Ou apenas mais uma vítima de violência doméstica, mais do que comum no nosso país de "brandos costumes".
Ainda seria possível tratar-se da história de uma menina do interior perdido e raramente achado de Portugal e que queria muito ver o mar.
Uma expriência que nunca na sua ainda curta vida de 10 anos lhe havia sido proporcionada.
E que ao chegar a Carcavelos na carrinha de exteriores da estação de televisão para finalmente ver o grande Azul, Maria levara com um vagalho em cima e nunca mais aparecera.
Tudo isto seria possível ser noticiado num telejornal da nossa praça.
Mas não. A Maria é uma gata.
Isso mesmo.Uma gata.
E mais, a Maria é uma gata normal.
Não é uma gata que dança ao som da Madonna. Ou que gosta de ver as tardes da Júlia e o Você na tv. Não ronrona quando vê o nuno Rogeiro a falar de geopolítica ou bufa quando o Clemente passa na rádio. Não lê livros da Margarida Rebelo Pinto nem imita o o José Cid a cantar o Cinderela.
É uma gata vulgar que morava com a dona nos "Anjos". Como milhares de outras gatas da cidade de Lisboa. A Maria mia, dorme, come, ronrona, faz xixi e o resto, etc. Tudo normal.
O problema é a que a Maria um dia decidiu ir passear. Aqui começou o caso.
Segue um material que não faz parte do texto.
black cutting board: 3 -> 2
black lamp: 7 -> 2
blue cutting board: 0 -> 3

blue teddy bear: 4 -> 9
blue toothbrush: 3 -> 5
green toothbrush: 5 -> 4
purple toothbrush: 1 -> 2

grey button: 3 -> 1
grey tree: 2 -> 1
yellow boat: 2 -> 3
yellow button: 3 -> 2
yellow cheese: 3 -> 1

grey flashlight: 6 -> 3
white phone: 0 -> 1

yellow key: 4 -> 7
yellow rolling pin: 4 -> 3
Pior, esqueceu-se de deixar um bilhete à Dona Emília, que mal se aparcebeu da falta da felina toca de meter tudo à procura. A PSP, PJ, Interpol (podia ter sido um rapto de um gangue internacional de tráfico de gatos muito na moda hoje em dia), a Brigada de trânsito, a Dona Conchita da Pastelaria Arco-Íris, o Sr. Mário do Talho, o Bino e o irmão zarolho da loja dos móveis, enfim. Tudo o que há de especialistas neste tipo de casos estiveram envolvidos de alguma forma nesta busca. Era vital que assim fosse, e as primeiras horas de desaparecimento são as mais importantes, como dizem os entendidos.
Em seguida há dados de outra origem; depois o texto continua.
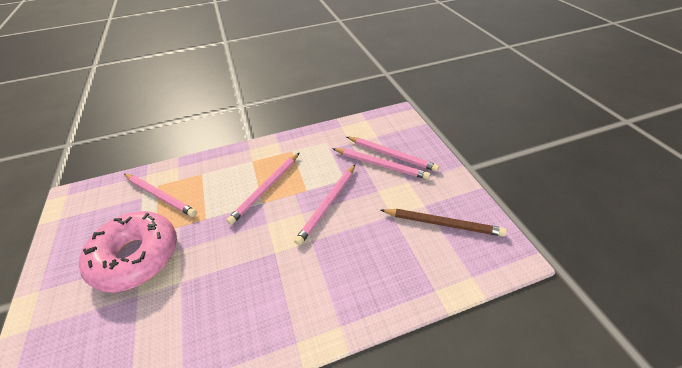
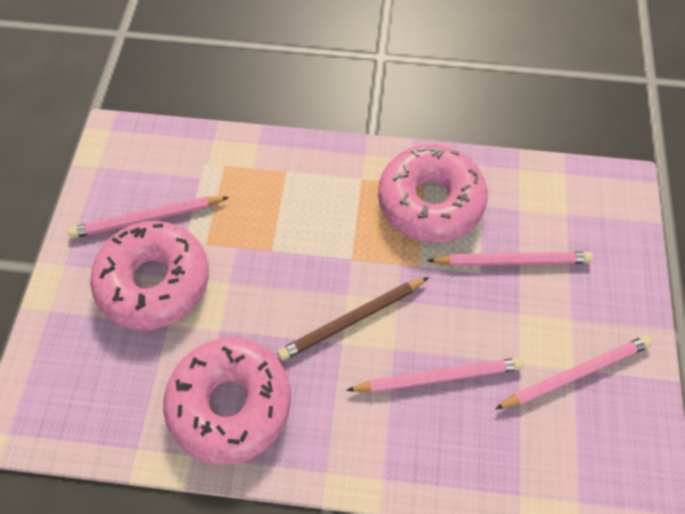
pink donut: 1 -> 3
pink pencil: 5 -> 4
Óbvio que poucos dias após, a gata foi encontrada em casa de um casal em Carnaxide.
Igualmente óbvio é o facto de ter sido o Sr. Mário a encontrá-la. Só um homem com os conhecimentos dele seria capaz de tal proeza em tão pouco tempo.
Aliás se o Sr. Mário vivesse na praia da Luz, a Maddie ainda a esta hora estava a fazer castelos na areia e a ver os pais com os amigos no bar da praia a beber canecas de Guiness.
Teorias minhas aparte, vamos a factos:
A dona Emilia, sem meias medidas, toca de processar o casal de "terroristas". Não há cá "goelas", tribunal com eles. A gata "tinha um chip e estava registada na Junta de freguesia", por isso para a Dona Emilia tudo isto foi premeditado e trata-se portanto de um caso para a Justiça resolver.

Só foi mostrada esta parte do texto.